Khalid Sheikh Mohammed and the Forever War
There are a lot of things wrong with Obama’s apparently imminent decision to just let Khalid Sheikh Mohammed rot in jail without a formal trial.
Khalid Sheik Mohammed, the self-proclaimed mastermind of the Sept. 11, 2001, attacks, will probably remain in military detention without trial for the foreseeable future, according to Obama administration officials.
The administration has concluded that it cannot put Mohammed on trial in federal court because of the opposition of lawmakers in Congress and in New York. There is also little internal support for resurrecting a military prosecution at Guantanamo Bay, Cuba. The latter option would alienate liberal supporters.
The administration asserts that it can hold Mohammed and other al-Qaeda operatives under the laws of war, a principle that has been upheld by the courts when Guantanamo Bay detainees have challenged their detention.
Obviously, it’s a further spineless capitulation on Obama’s part. It’s a concession, too, that all you have to do to eliminate the rule of law in this country is squawk in Congress and on Fox News.
It also serves as a guarantee that the 2001 AUMF declaring war against the now-50 al Qaeda members who had something to do with 9/11 will last forever–or at least for the rest of Khalid Sheikh Mohammed’s life.
Mind you, the government has been planning on making this a forever war since 2001, precisely so it could hold people like KSM forever.
Now, with the decision to just let KSM rot, it seems to me, that plan gains a new anchor (and none too soon! given that only a handful of al Qaeda members remain in Afghanistan, that justification was getting rather dicey). After all, the very decision not to try KSM in a military commission is an admission that it would not work for him–it might rule out the death penalty for him in any case, but a military commission judge actually has leeway to adjust any sentence on account of the extreme torture KSM underwent, meaning our torture of KSM might become a central issue in a military commission.

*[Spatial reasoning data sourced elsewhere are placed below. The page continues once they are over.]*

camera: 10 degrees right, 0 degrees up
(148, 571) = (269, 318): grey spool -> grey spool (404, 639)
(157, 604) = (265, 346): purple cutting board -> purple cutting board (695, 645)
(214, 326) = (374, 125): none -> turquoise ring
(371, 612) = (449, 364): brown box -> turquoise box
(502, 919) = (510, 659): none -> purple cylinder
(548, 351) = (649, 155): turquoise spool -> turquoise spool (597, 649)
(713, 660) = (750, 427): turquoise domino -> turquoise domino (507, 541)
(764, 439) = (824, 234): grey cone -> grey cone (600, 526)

But any further delay in charging KSM in civilian court make it less likely they’ll be able to charge him in the future, because this current delay almost certainly violates any interpretation of speedy trial rights. You can’t just wait to charge someone until such a time as the political winds make it easier to do.
Mind you, I agree that KSM is precisely the kind of person you do need to hold for the safety of the country (unlike many of the other detainees slotted for indefinite detention).
And that’s why this decision almost guarantees that the AUMF just became a forever war–at least one lasting the next twenty to forty years of KSM’s life. Because the government has apparently decided to hold KSM with no more solid legal justification than the war, which judges have interpreted to be the AUMF. Which means the government is going to have to sustain some claim that that AUMF remains in effect, even if we go broke and withdraw from Afghanistan as a result (that seems to be the only thing that will make us withdraw, in spite of the fact that we’re not going to do any good there).
Nine years ago, a British Embassy employee wrote,
As long as the war against terrorism in the widest sense continued, the US/UK would have rights to continue to detain those they had been fighting against (even if the fighting in Afghanistan itself were over). [Redacted] conceded that the strength of such a case would depend on the plausibility of the argument that the war was continuing.
The decision to hold KSM indefinitely has now flipped that equation: so long as the only justification for holding KSM is the claim we’re at war, we’ll have to remain at war.
And all those bonus powers a President gets with the claim that we’re at war? They’re all wrapped up now, in the necessity to hold KSM forever.